Congratulations to Councillor Ian Mearns. He is currently deputy leader of Gateshead Council but yesterday he was chosen as Labour's candidate for Gateshead constituency. I've known Ian for the past 23 years, since I was first elected as a councillor and I can't find a bad word to say about his character. He's an all round good bloke though were I a voter in his constituency (I live in Blaydon constituency) I would have to tell him that whilst he's a good guy, his party stinks!

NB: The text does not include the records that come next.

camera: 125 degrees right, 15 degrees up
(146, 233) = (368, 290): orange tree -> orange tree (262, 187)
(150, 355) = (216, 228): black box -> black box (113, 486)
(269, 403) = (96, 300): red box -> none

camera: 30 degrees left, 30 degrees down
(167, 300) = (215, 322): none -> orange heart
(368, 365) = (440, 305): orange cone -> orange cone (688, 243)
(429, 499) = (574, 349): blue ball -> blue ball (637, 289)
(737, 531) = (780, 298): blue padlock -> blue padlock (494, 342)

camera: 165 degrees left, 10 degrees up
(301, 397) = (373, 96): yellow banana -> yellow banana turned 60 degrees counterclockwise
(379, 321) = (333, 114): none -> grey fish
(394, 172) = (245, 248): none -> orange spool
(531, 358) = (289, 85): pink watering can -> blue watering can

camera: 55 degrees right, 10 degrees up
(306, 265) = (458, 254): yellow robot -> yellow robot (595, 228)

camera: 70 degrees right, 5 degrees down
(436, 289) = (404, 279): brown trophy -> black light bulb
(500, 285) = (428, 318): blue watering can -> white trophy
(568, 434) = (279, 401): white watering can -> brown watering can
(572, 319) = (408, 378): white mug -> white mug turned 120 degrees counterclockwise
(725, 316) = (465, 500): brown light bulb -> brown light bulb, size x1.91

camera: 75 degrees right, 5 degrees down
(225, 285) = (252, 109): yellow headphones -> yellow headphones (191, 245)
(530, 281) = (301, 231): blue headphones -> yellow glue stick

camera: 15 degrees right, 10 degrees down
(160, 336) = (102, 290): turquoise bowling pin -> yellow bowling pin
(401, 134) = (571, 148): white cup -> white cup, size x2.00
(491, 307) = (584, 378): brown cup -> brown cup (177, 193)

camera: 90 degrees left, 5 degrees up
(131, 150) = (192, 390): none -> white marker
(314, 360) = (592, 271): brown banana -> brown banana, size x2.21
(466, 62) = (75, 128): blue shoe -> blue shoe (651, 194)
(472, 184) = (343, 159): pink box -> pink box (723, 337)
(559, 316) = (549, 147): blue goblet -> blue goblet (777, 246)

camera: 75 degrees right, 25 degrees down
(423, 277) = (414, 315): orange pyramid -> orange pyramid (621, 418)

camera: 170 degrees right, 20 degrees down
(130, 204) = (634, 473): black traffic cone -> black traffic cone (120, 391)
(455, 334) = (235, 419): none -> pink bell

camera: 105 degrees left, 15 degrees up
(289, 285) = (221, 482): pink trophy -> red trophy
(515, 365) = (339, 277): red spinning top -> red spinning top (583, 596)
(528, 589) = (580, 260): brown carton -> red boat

Ian has been one of the figures on Gateshead Council leading the battle to beat ill health caused by smoking. Soon-to-be-former MP David Clelland spoke in the Commons from a much more pro-smoking position. I pointed out in a Gateshead Council debate on a motion calling for MPs to support anti-smoking legislation last year that there was something of a contradiction between Mr Clelland and his own troops on the council. I came in for heavy criticism from Labour councillors when I described the motion, which happened to be moved by Ian Mearns, as a shot across the bows of Mr Clelland. Perhaps it was actually a shot right into the bows of Mr Clelland. He's now going.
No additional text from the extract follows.